One painfully simple way to boost the accessibility of your website – install the UserWay widget. How will this help employees? Employees are constantly on their own company’s website looking for facts, reading blog posts, and getting news. You can install the widget in just a few minutes and without touching your site’s code. It’ll make the site easier for both external and internal people to use, and everyone wants a website that people can use, right?

Be an Advocate for Change

Once you figure out what types of accessibility options your devices support, don’t keep them to yourself! Start talking about them, learning them, and sharing them. Accessibility isn’t something that needs to be a taboo. Have you written an email and sent it to a friend to have them check over? Have your computer read it back to you instead using text-to-speech. You’ll be surprised at the tiny details that you hear are incorrect but would have missed otherwise.

Make sure you know which shortcuts are supported for accessibility on the desktops you use, and make a cheat sheet. Showing your employees that you are active and engaged in promoting accessibility means you will have to prove your dedication to the project. Keeping yourself updated and involved will increase the likelihood that your employees will feel comfortable using modifications and asking for new assistive technology if they need help. This isn’t a topic that should be swept under the rug.

Make Things Simple

Don’t create a situation where your employees need to dig for accessibility information on the tech you provide. If you have a SharePoint or internal wiki, make an accessibility site that employees can access. Tell them that the site is there during onboarding, and keep it updated as your IT department supports new devices and different technology.

This isn’t just some random paper scrap you slap in a new employee onboarding folder to comply with disability laws. Accessibility is always relevant and important, because everyone’s state of being is in flux. While I’m visually impaired, there are some days that I can see pretty well and others where I’m squinting to figure out what a short email says. My sight is a moving target and I need different accommodations at different points.

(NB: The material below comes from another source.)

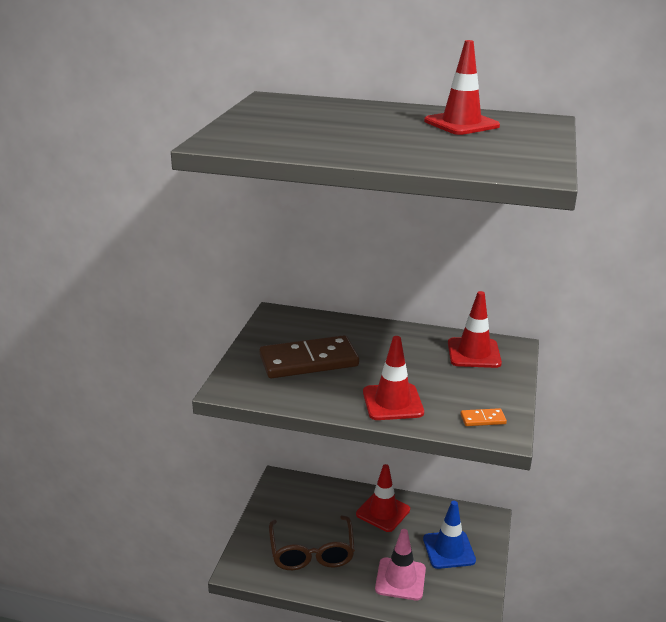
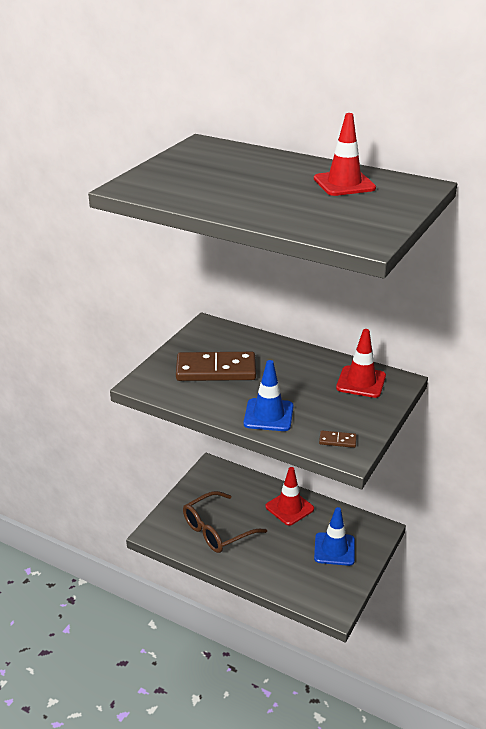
camera: 15 degrees right, 5 degrees up
(312, 552) = (217, 530): brown glasses -> brown glasses turned 45 degrees clockwise
(392, 402) = (268, 415): red traffic cone -> blue traffic cone
(400, 579) = (283, 565): pink traffic cone -> none
(483, 419) = (337, 440): orange domino -> brown domino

Your employees will also find themselves dealing with different struggles at different times. Maybe these issues will be situational like a broken arm or an ear infection that leaves them without full hearing for a bit. They might not want to admit there is an issue or to make a big fuss. Some employees might even try to power through it without admitting to themselves there is an issue. This shouldn’t be the norm in an office. Instead, everyone should be aware that help is available and in many cases simple to implement. They should never have to fear shouting from the rooftops that they have an issue. Instead, make high-quality accessibility modifications a standard for your organization.

Great Solutions Are Being Developed Every Day

Computer companies are trying to help you out. As Apple proved with their new accessibility campaign that I mentioned above, it’s becoming a huge focus for a lot of companies. Getting on board with these initiatives now can make you attractive to new employees who are looking to work for companies that actually support their employees.

I don’t think you would find it at all surprising that one of the biggest gripes I hear when talking to people who hate their jobs is that the company clearly doesn’t care about them. Feeling like you’re easy to replace and a nameless face in a company is a huge reason that people lose motivation.

Show your employees that you get it and you’re taking action. Words mean very little in these situations, take the steps to support your employees in the ways they need it, and they’ll spend less time silently wishing things were easier and more time focusing on the work that you do. Figure out accessibility modifications that you can use and implement them as soon as possible. It’ll keep your employees productive and supported no matter what they need.